Cameras go under electronics, not fishing gear.


----------



## Ado (Mar 31, 2008)

Hi Lefty

As eluded to by Scater, there are plenty of video related threads in this sub-forum. I'm not sure it needs it own.

http://www.akff.net/forum/viewforum.php?f=82


----------



## Lefty (Jan 26, 2009)

Ouch !!

I found it difficult to find anything regarding video cameras whilst searching the site. Having just purchased a camera it was the information and experience of others I was seeking, rather than a moronic comment from yourself.


----------



## Ado (Mar 31, 2008)

I'm not sure exactly what you are after, but you can try these for starters. If you are more specific then we may be able to help.

viewtopic.php?f=82&t=57274
viewtopic.php?f=82&t=57498
viewtopic.php?f=82&t=56751
viewtopic.php?f=82&t=56704
viewtopic.php?f=82&t=56575
viewtopic.php?f=82&t=56314
viewtopic.php?f=82&t=55116

I didn't search. These were from browsing the first page of Electronics.


----------



## scater (Nov 24, 2007)

If we have a section dedicated to landscape photography then every Victorian trip report will just end up there too. It'll get confusing.


----------



## Lefty (Jan 26, 2009)

Thanks Guys for the responses, my post was never intended to end up in slanging match or to unearth all those facetious souls that joined in. It was a genuine suggestion to differeniate Electronics to component areas eg Sounders/GPS's'/Cameras/Video to make the area easier to navigate and to reduce trawling time. Tight Lines.


----------



## Ado (Mar 31, 2008)

Calling people morons is likely to unearth both 'slanging matches' and 'facitious souls' Lefty, whether intended or not. Dropping the name calling may suit you well in the future.

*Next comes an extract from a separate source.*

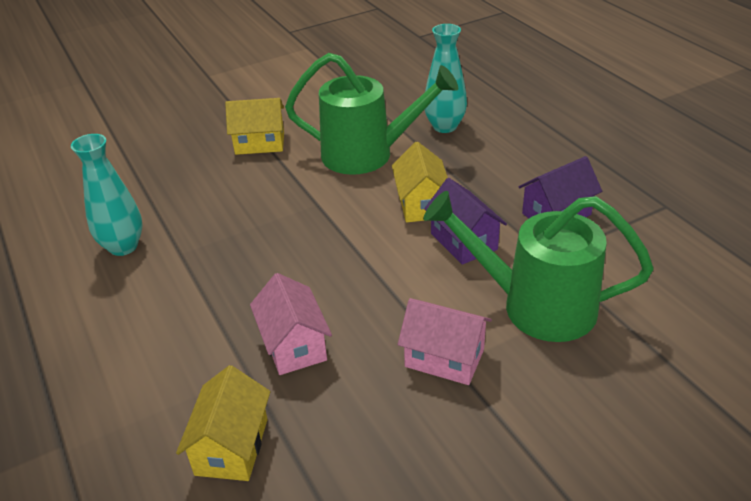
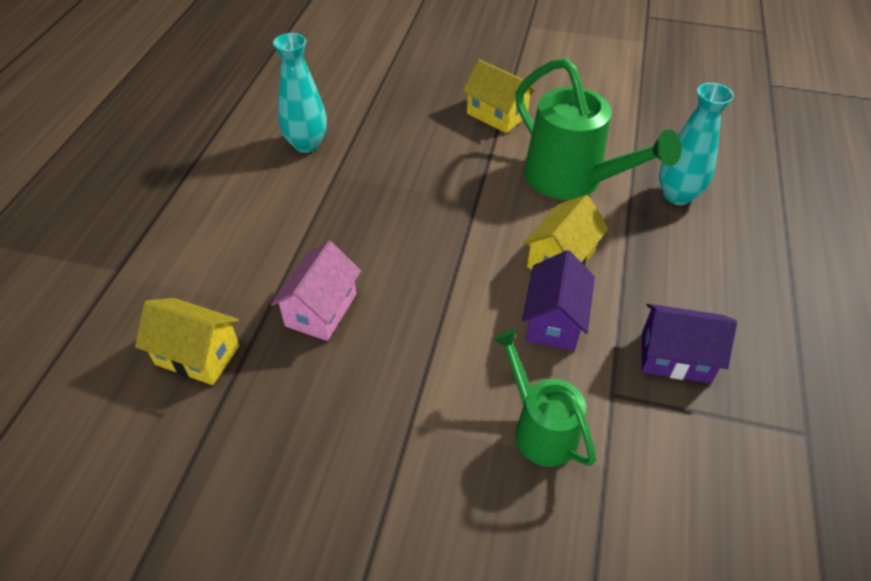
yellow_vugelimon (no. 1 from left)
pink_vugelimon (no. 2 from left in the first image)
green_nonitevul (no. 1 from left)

It will be great to hear a review of your new purchase. Post in the Electronics forum and people will find it . I'm sure you'll get plenty of responses and useful feedback.


----------



## scater (Nov 24, 2007)

Lefty said:


> Thanks Guys for the responses, my post was never intended to end up in slanging match or to unearth all those facetious souls that joined in. It was a genuine suggestion to differeniate Electronics to component areas eg Sounders/GPS's'/Cameras/Video to make the area easier to navigate and to reduce trawling time. Tight Lines.

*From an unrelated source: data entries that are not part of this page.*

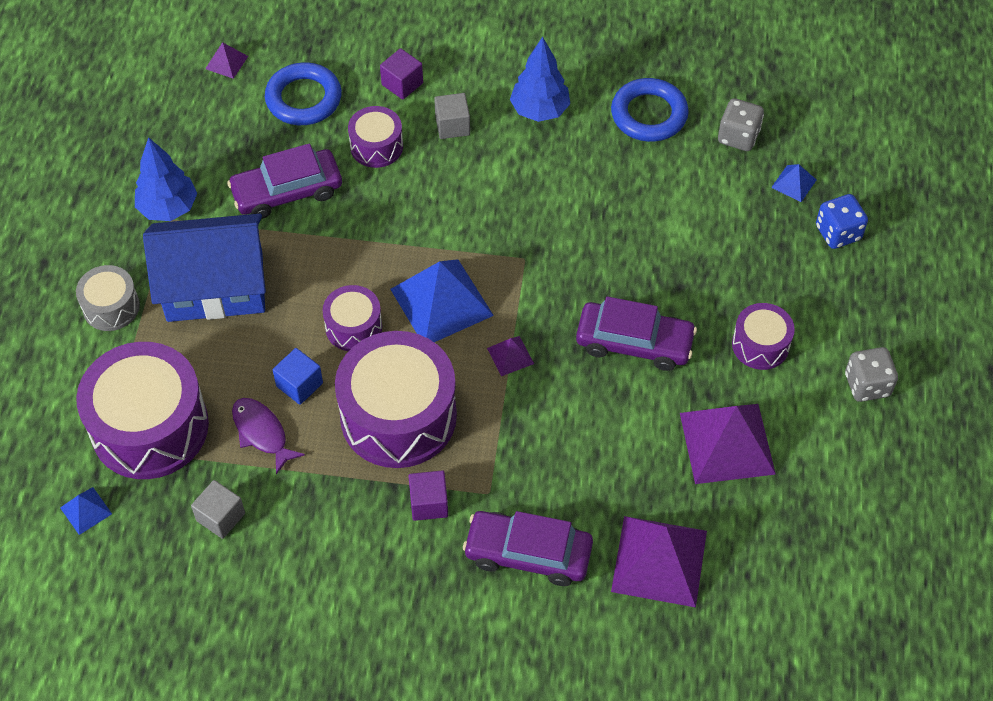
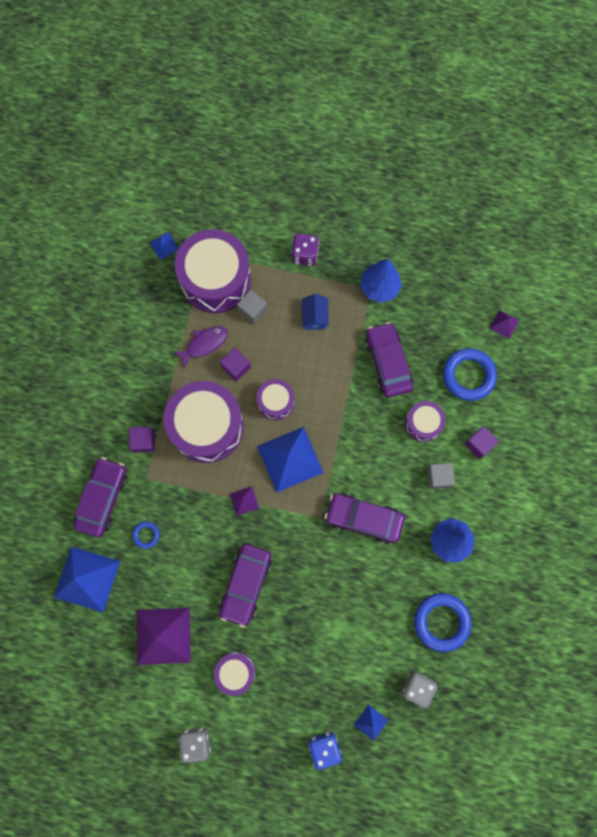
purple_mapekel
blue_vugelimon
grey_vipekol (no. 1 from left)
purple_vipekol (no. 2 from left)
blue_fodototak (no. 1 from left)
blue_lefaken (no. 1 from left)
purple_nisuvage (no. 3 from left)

You've been here 4 years mate. By now you should have learned that:

A) there's a search button up there in the top right-hand corner.
B) any post at any time is fair game for smart alecs
C) Banter will keep your thread at the top of the list and in front of potential answerers
D) in between the jokes will be genuine help like Ado's post up top
E) name calling by a relative unknown is asking for trouble. You need some runs on the board before you can call someone a moron around here. Or a wanker. Or a bitch.


----------



## scater (Nov 24, 2007)

Ado said:


> It will be great to hear a review of your new purchase. Post in the Electronics forum and people will find it .


 :lol:


----------



## Guest (Nov 30, 2012)

A forum is a community like every other community. Some people are in it for themselves, some people are in it for the community, some people are just in it. The thing about communities and life in general, is one gets out of it what one put in. If one continuously takes, then it will not be very fulfilling. If one contributes a little bit, the fulfilment grows. If one contributes a lot, then the fulfilment can be great. The forum is a bit like that.

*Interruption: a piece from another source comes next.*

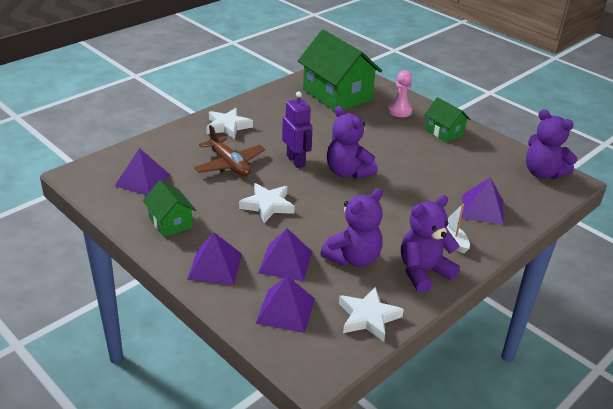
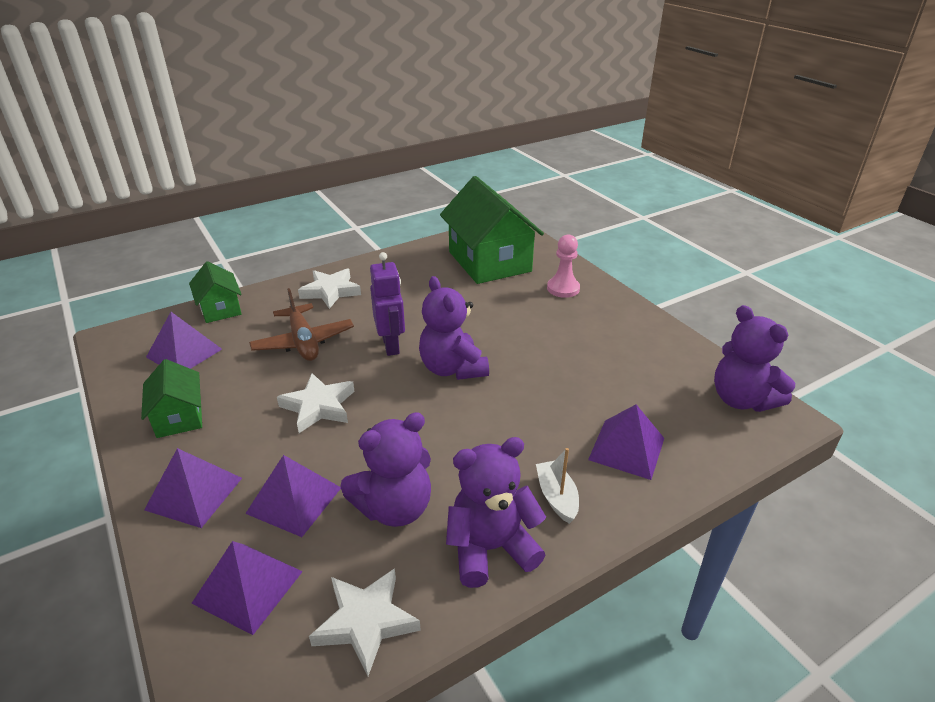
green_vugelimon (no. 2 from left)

See if one was to contribute to the forum, a repore is started. People start to understand one and will go out of their way to help. If one contributes to the forum, they'd understand that certain people have a wide knowledge of certain areas. They may be able to call upon this knowledge for assistance. If one submitted a thread stating that they'd just bought a new camera and would like some assistance with it, they may recieve this knowledge. Submitting a thread suggesting that the people who maintain the site should do more work over and above their already gratis responsibilities suggests that one might be participating in the community simply for oneself.

Hence the moronic and facetious replies.

Over and out.


----------